As reported a week ago, the author was brutally stabbed on stage multiple times. Rushdie was hospitalized immediately following the attack. He suffered injuries to the nerves in his arm, and liver, and will likely lose an eye.
“His mission to kill Mr. Rushdie is greater in his mind and outweighs his personal freedom” said district attorney Jason Schmidt, making the argument that Matar should remain in custody.
Judge David Foley agreed, and ordered Matar to remain in custody without bail.

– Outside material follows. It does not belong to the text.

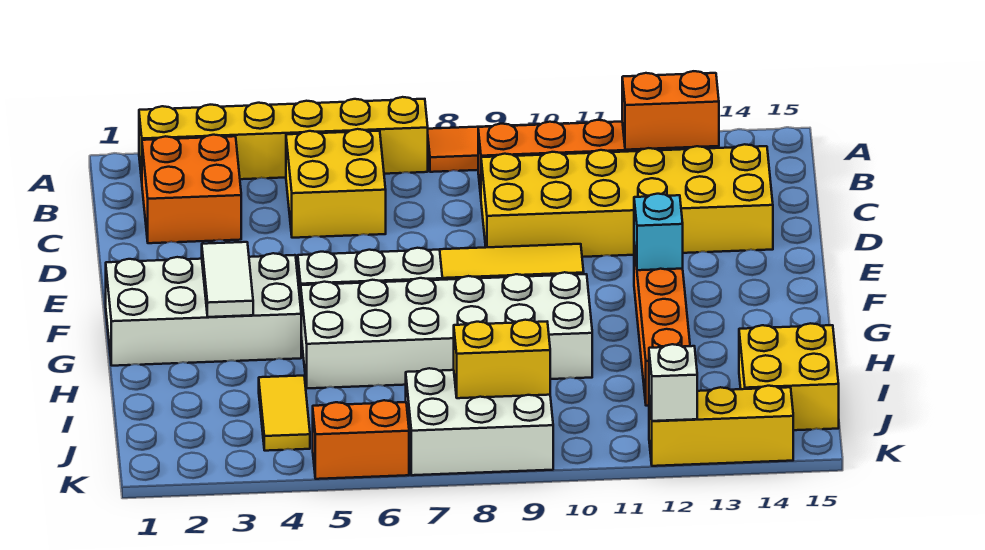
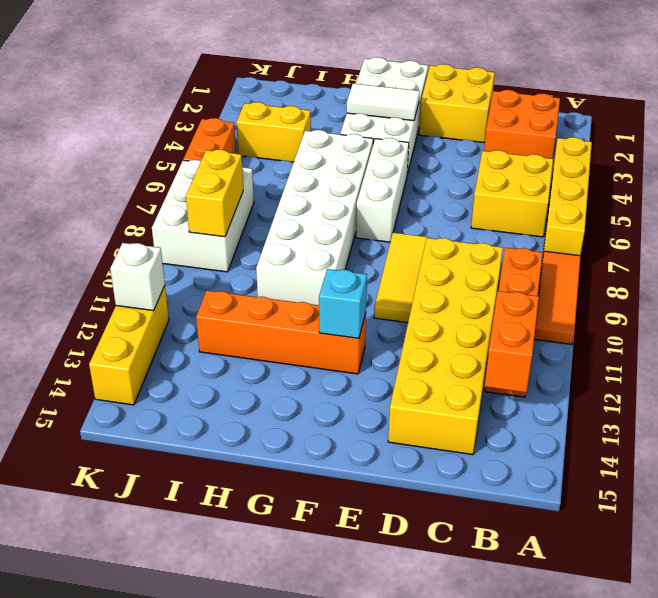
yellow brick A2:A7 level 1 -> yellow brick A4:A7 level 1
yellow tile I4:J4 level 1 -> yellow brick I4:J4 level 1
yellow brick I14:J15 level 1 -> yellow brick D1:E2 level 1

In addition, he issued a protecting order to prohibit Matar from going near the author as well as lecture moderator Ralph Henry Reese, who also sustained minor injuries.
Rushdie’s novel The Satanic Verses was seen as blasphemous by some Muslims, causing Ayatollah Ruhollah Khomeini to issue a religious edict called a fatwa, calling on his people to assassinate Rushdie.
Matar was interviewed by the New York Post this week. Although he mentioned he respected the late Iranian leader, he would answer whether or not the fatwa inspired the attack.
“I don’t like [Rushdie] very much,” Matar said in the New York Post interview. “He’s someone who attacked Islam, he attacked their beliefs, the belief systems.”
Matar is a Shia Muslim who was born in California. He is of Lebanese descent.